Finalmente tiene que huir de España y se exilia en París en 1902. La continuación de sus actividades revolucionarias en Francia, (donde entablará relaciones, entre otros, con Louise Michel), le vale la expulsión de ese Estado.

En 1906 llega a Inglaterra como refugiado político. Este país se convirtió a fines del siglo XIX y principios del XX en un refugio para los revolucionarios de todo el mundo, que a cambio, no conspiraban contra la monarquía británica. Se instala en Londres y será asiduo del Círculo Anarquista Judío de la ciudad, entablando relación con figuras como Rudolf Rocker, Malatesta o Pedro Kropotkin. Estudió medicina.

Al poco de comenzar la Primera Guerra Mundial, una amnistía general le permitió volver a España; aunque la continuidad de sus actividades le condena al exilio interior en la Siberia Extemeña y Navarra. Por esta época ingresa en la CNT y pertenecerá al Comité Nacional de dicha organización que tuvo sede en Sevilla a inicios de la Dictadura de Primo de Rivera, parte de la cual estará preso y luego, de destierro en Tánger y Casablanca. Antes de este destierro creará, gracias a la suscripción popular abierta por el periódico El Noticiero Sevillano, en 1923 el Sanatorio Antituberculoso "Vida" muy cerca de Cantillana, donde se fue a vivir y donde atendía gratuitamente a los enfermos que no tenían medios económicos. Para él, como médico, había que curar las enfermedades y -a la vez- luchar contra las causas que la provocaban. El Sanatorio quedó sin terminar, pues fue desterrado nuevamente al instaurarse la Dictadura del Primo de Rivera.

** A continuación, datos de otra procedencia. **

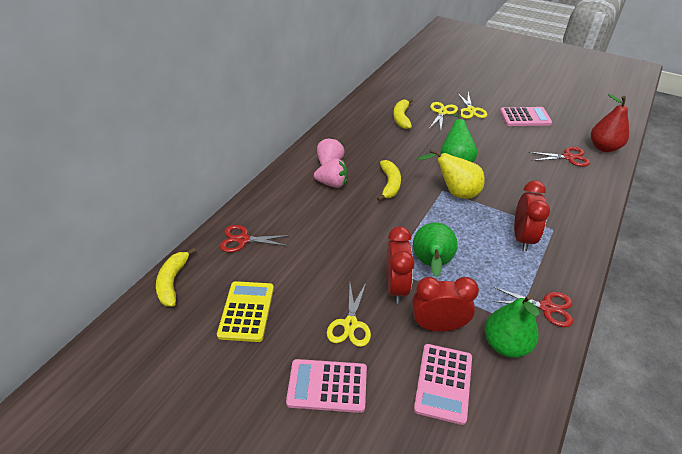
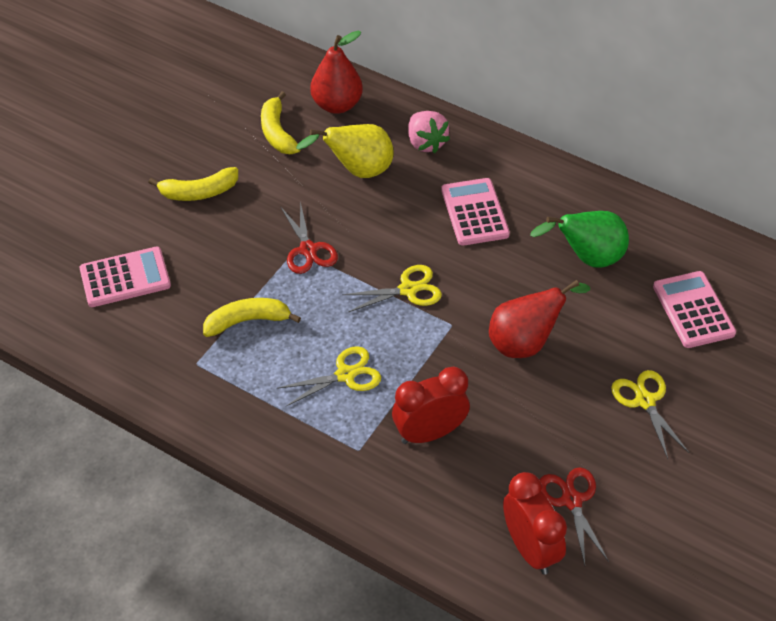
green pear: 3 -> 1
pink strawberry: 2 -> 1
red clock: 3 -> 2
red pear: 1 -> 2
red scissors: 3 -> 2
yellow calculator: 1 -> 0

Volverá a vivir en el Sanatorio después de la proclamación de la II Repúbica, a partir de 1932.
Fue enlace en Sevilla del comité revolucionario creado en Madrid para proclamar la Segunda República. Gran parte de la Segunda República la vivió en Sevilla, en el Sanatario Antituberculoso de Cantillana. Durante este periodo estallará el "Caso Vallina", gran polémica dentro de la CNT. Se trató de los Sucesos de mayo de 1932 en Sevilla, y sus consecuencias. Vallina estaba en contra de la violencia usada por algunos cenetistas. Trabará amistad con Blas Infante, y apoyará su candidatura andalucista. Y continuará su actividad como médico, como parte inseperable de su anarquismo humanista. Participará activamente en la defensa de la República desde el primer momento. Al producirse la sublevación militar contra la República, huirá a la zona republicana y organizará la resistencia en diversos pueblos, participando en ella como miliciano, como médico y como soldado; y tras la derrota de la República, volverá a marchar al exilio: esta vez será México para no volver.

En México servirá de médico a las comunidades indígenas hasta su muerte, ocurrida en 1970.